L'édito: Bochuz, ou les dérives d’un système


Plusieurs problèmes ont été détectés et Olivier Rogivue est actuellement sous enquête administrative. Les conclusions du rapport des deux commissions parlementaires qui se sont saisies de l’affaire, devraient fournir plus de détails. En attendant, le sujet rebondit ce mardi, au Grand Conseil, où les députés doivent débattre de l’éventualité d’une Commission d’enquête parlementaire (CEP) pour enquêter sur la gestion du Service pénitentiaire (lire l'encadré).

Röstigraben carcéral
À l’heure où les méthodes de l’actuel directeur des EPO sont pointées du doigt, 24 heures s’est posé la question: «Qu’est-ce qui fait un bon directeur de prison?» D’abord, il faut savoir que la profession n’étant pas régie par une formation dédiée en Suisse. Pour Urs Hausammann, ancien directeur de la prison du Bois-Mermet qui dirige aujourd’hui la prison neuchâteloise de Bellevue, il s’agit surtout «de savoir affirmer sa ligne, quitte à s’opposer à sa hiérarchie».

À entendre Florian Hübner, ex-directeur de la prison de la Tuilière puis de la prison-hôpital genevoise Curabilis, un bon directeur doit être visible: «Il est capital d’être présent sur le terrain et d’écouter ce qui se dit, ça donne une légitimité.» Troisième ancien responsable à livrer sa recette, Denis Pieren insiste, lui aussi, sur la notion de visibilité. «J’avais un principe: il faut vérifier, être présent, aller sur le terrain pour se faire une idée. Prendre régulièrement la température de l’établissement, c’est très important.»

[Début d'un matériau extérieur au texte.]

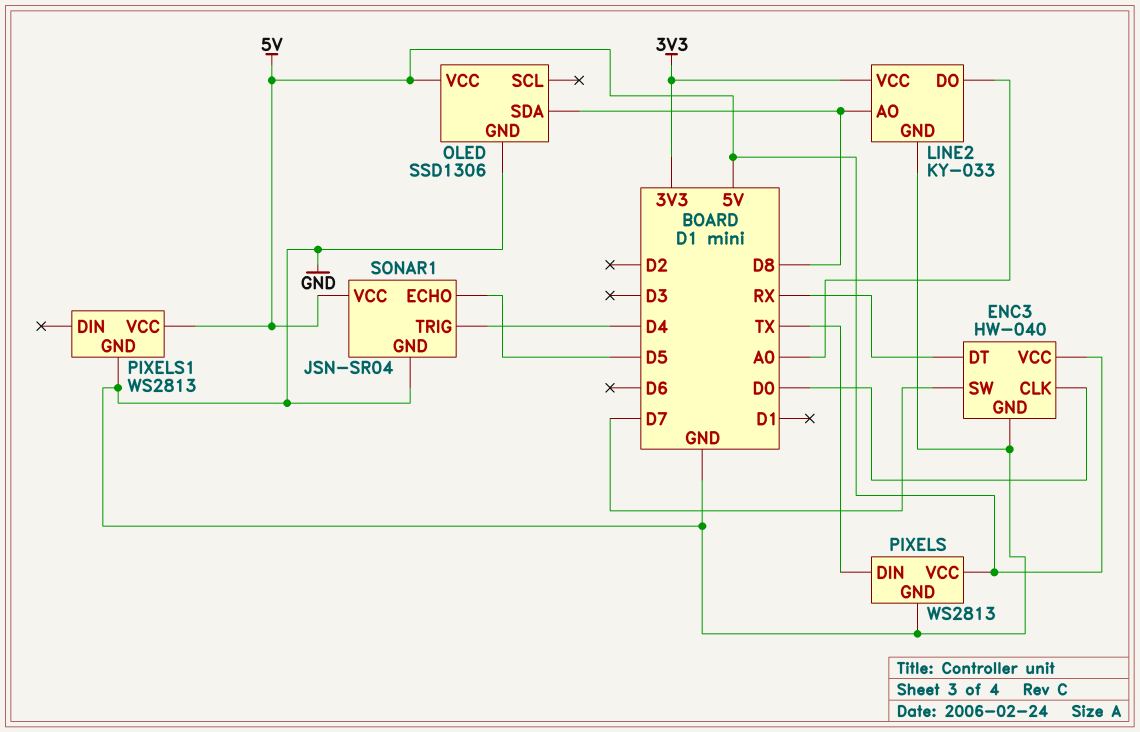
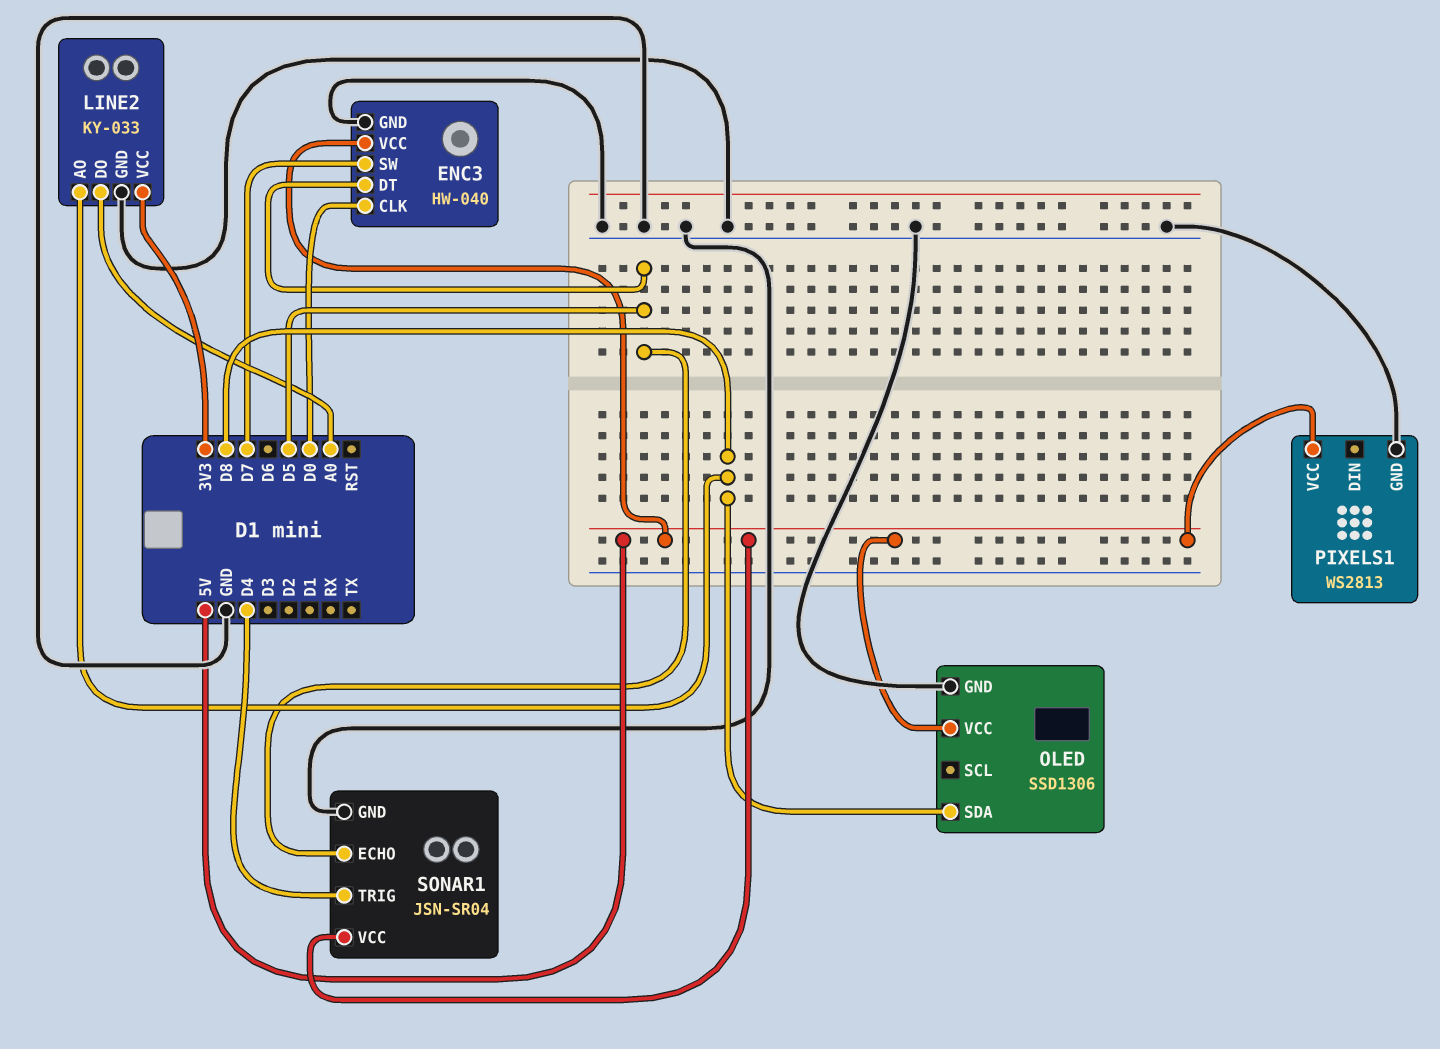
ENC3 pin DT: RX -> D5
PIXELS: WS2813 -> none
PIXELS pin DIN: TX -> none
PIXELS pin GND: GND -> none
PIXELS pin VCC: 5V -> none

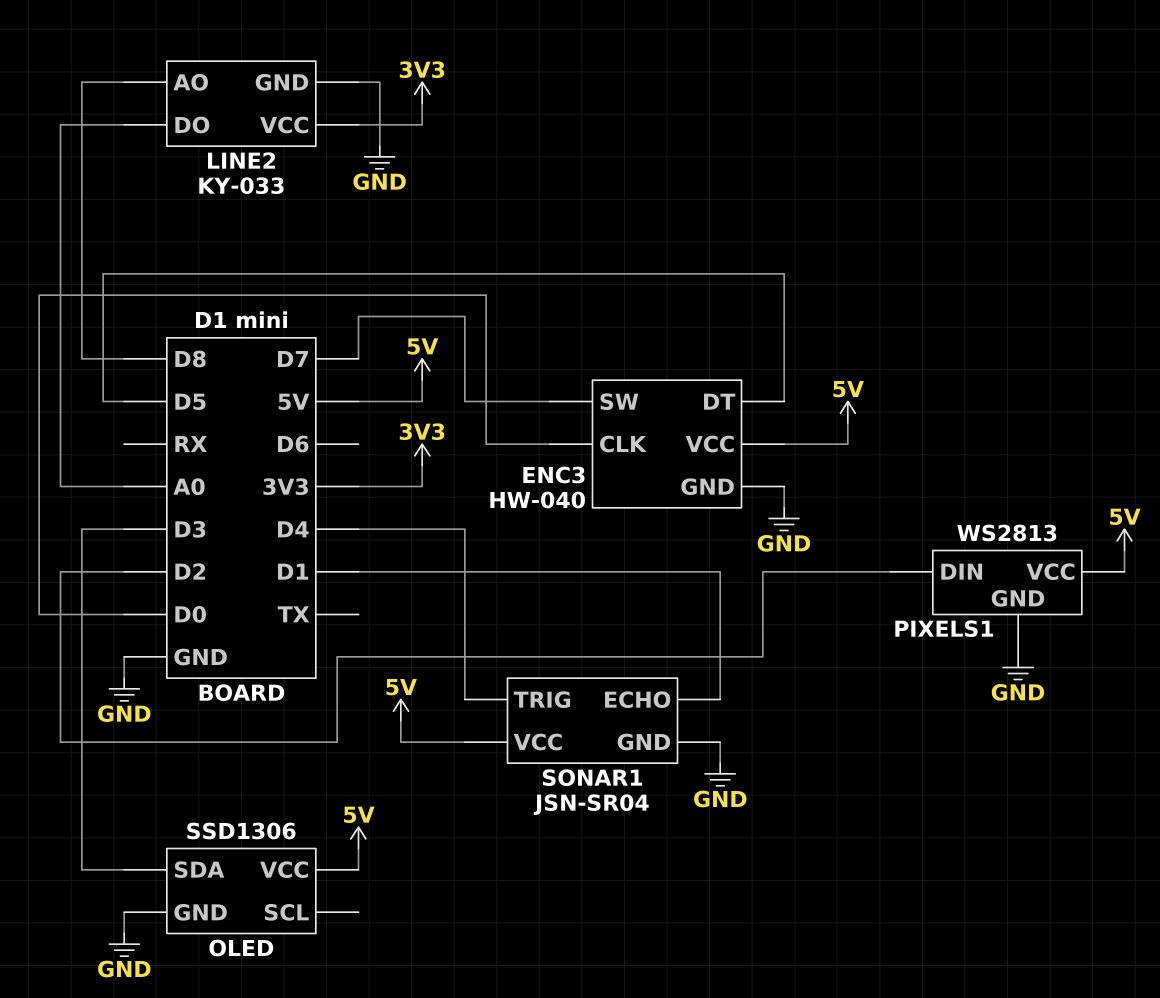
OLED pin SDA: D8 -> D3
PIXELS1 pin DIN: none -> D2
SONAR1 pin ECHO: D5 -> D1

Directeur des EPO entre 1996 et 2002 et personnalité très estimée dans la profession, Denis Pieren a souvent joué les pompiers dans les prisons vaudoises. Comme au plus fort de la crise de l’affaire Skander Vogt, lorsqu’il remplaçait la directrice du Bois-Mermet au pied levé en novembre 2010. Ou, quelques mois plus tard, quand il reprenait la tête des EPO pour relever le directeur, envoyé au tapis par l’affaire Légeret. Avec, à chaque fois, une même recette: «N’avoir aucun parti pris, conserver autant de distance vis-à-vis des détenus que des gardiens pour être à même de jouer l’arbitre.» Les intérims en forme d’opération de sauvetage de Denis Pieren en attestent: à la tête des prisons vaudoises ces dernières années, les directeurs ont tendance à défiler. Les geôles seraient-elles devenues des poudrières impossibles à diriger? «Bochuz est un établissement extrêmement difficile à gérer à la base, et qui a en outre connu des périodes compliquées. Elles ont laissé des traces dans l’institution», poursuit Denis Pieren.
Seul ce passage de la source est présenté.